82. But there may be cases where it is difficult or impossible to decide an appeal justly without a rehearing; for example, if the judgment of the lower court is so inadequately reasoned that it is not possible for the appeal court to determine the appeal justly without a rehearing; or if there was a serious procedural irregularity in the court below so that, for example, the appellant was prevented from developing his case properly. But where the decision of the lower court is adequately reasoned and there has been no such procedural irregularity, it should usually be possible for the appeal court to determine the appeal by review and not rehearing.”
No party in the present case was contending that it could not adequately present its case on the appeal if it were to be conducted by way of a review, or that the court could not decide the case justly by the normal process of review. No party was contending that the absence of a perfected transcript of the mother’s evidence meant that a re-hearing was required. In my judgment, the judge’s opinion that it would be unjust to the mother to hear the appeal without such a transcript was not justified. It was founded on his belief that it was part of his function to form an overall assessment of the mother’s evidence. However, in the circumstances of this appeal, where the mother had already given her oral evidence over a period of three hours to the justices, it did not follow that a minute examination of the transcript would be either necessary or appropriate.
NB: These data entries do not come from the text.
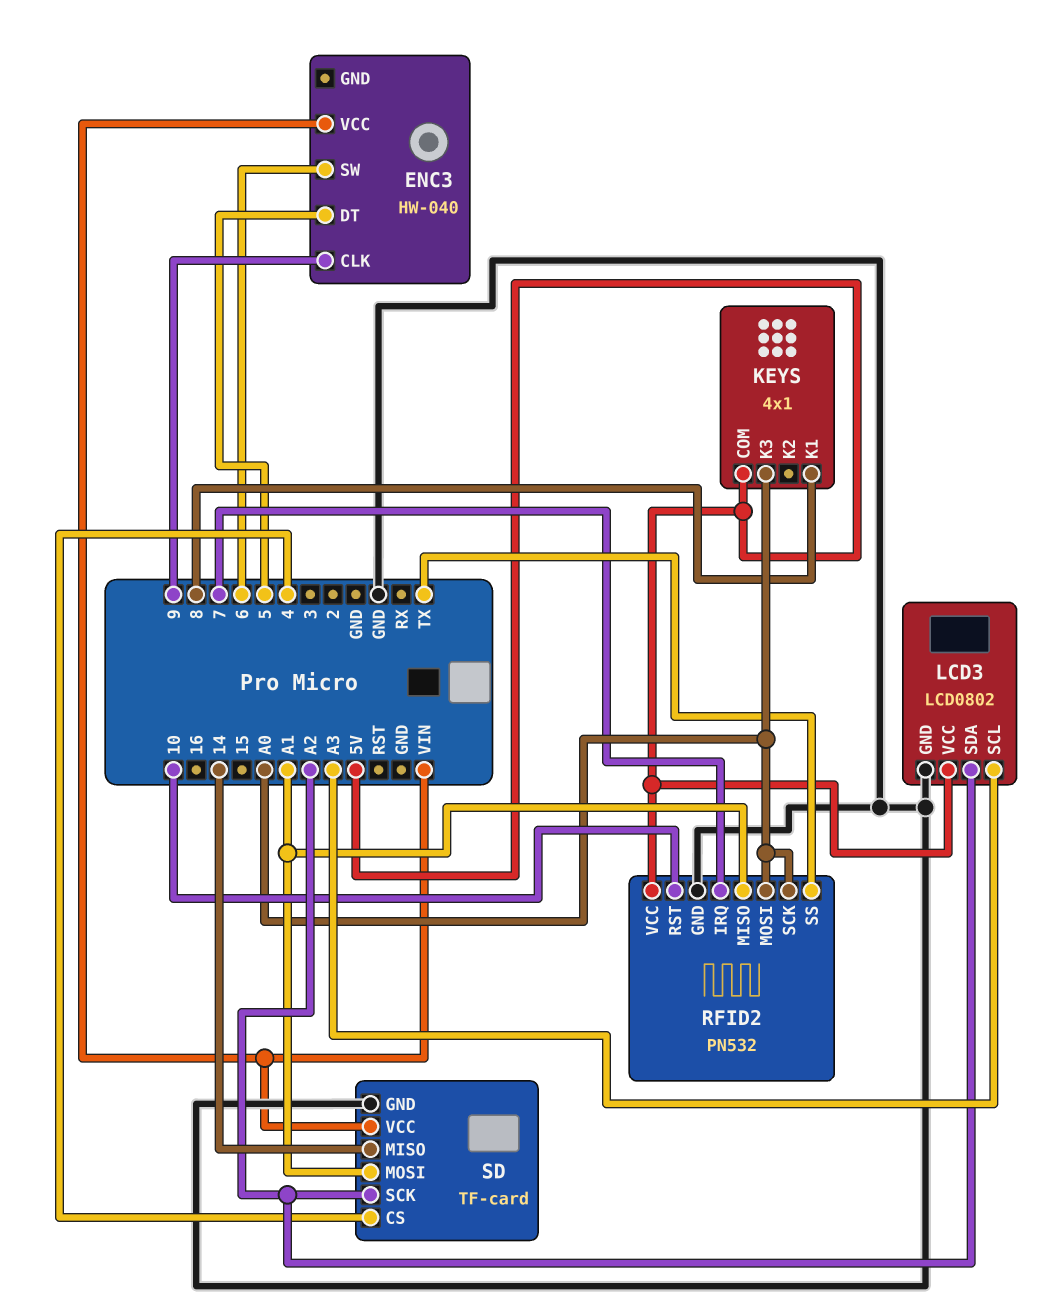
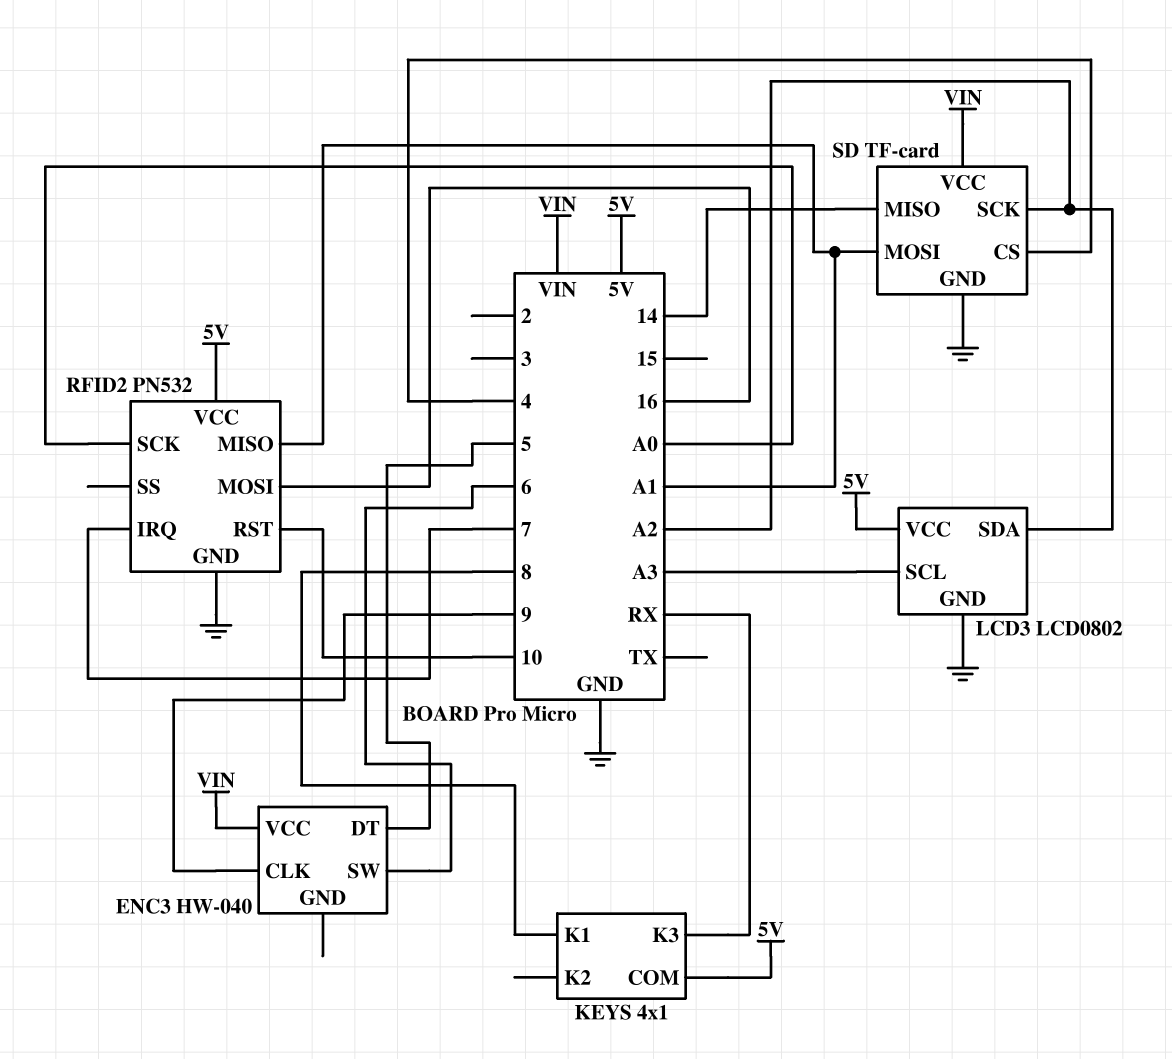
KEYS pin K3: A0 -> RX
RFID2 pin MOSI: A0 -> 16
RFID2 pin SS: TX -> none

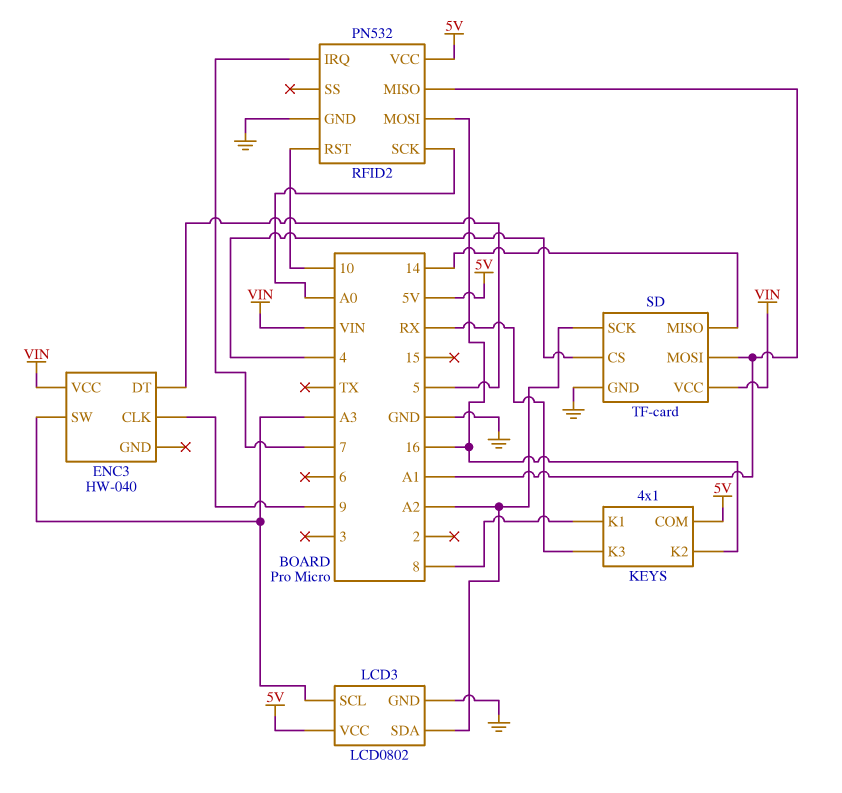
ENC3 pin SW: 6 -> A3
KEYS pin K2: none -> 16

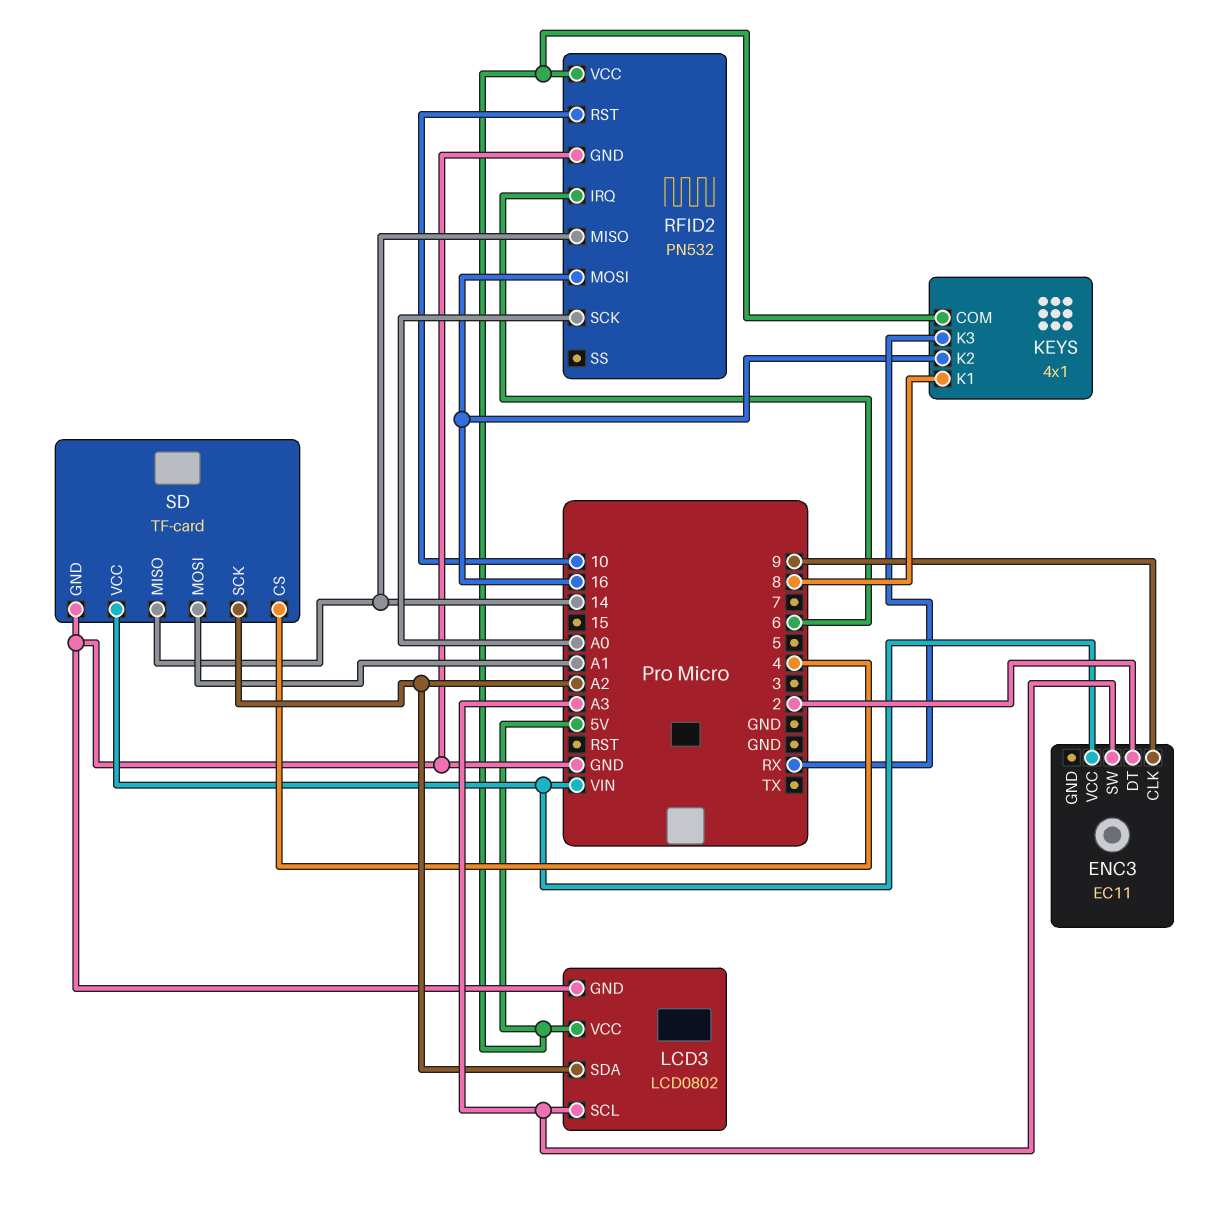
ENC3: HW-040 -> EC11
ENC3 pin DT: 5 -> 2
RFID2 pin IRQ: 7 -> 6
RFID2 pin MISO: A1 -> 14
Appeals are frequently, and fairly, conducted without the benefit of any transcript of the evidence at all. In the present case, no party was relying on the detail of what the mother had said to the justices in evidence. The local authority was contending that the justices had given insufficient weight to the evidence of the professionals. The mother was relying, and entitled to rely, on the impression which her oral evidence had made on the justices, the findings which the justices had made in reliance on it, and the justices’ evaluative assessment of her parental abilities. The judge’s decision to hold a re-hearing of the mother’s evidence and substitute his own findings of fact about her allowed him to short-circuit all these points, to the disadvantage of the mother. It was not in her interests, or in the interests of justice generally, that he should do so.
It is for those reasons, and the reasons more fully expressed by Black LJ with which I am in complete agreement, that I concluded that this appeal had to be allowed. It followed that the order which she has referred to had to be made.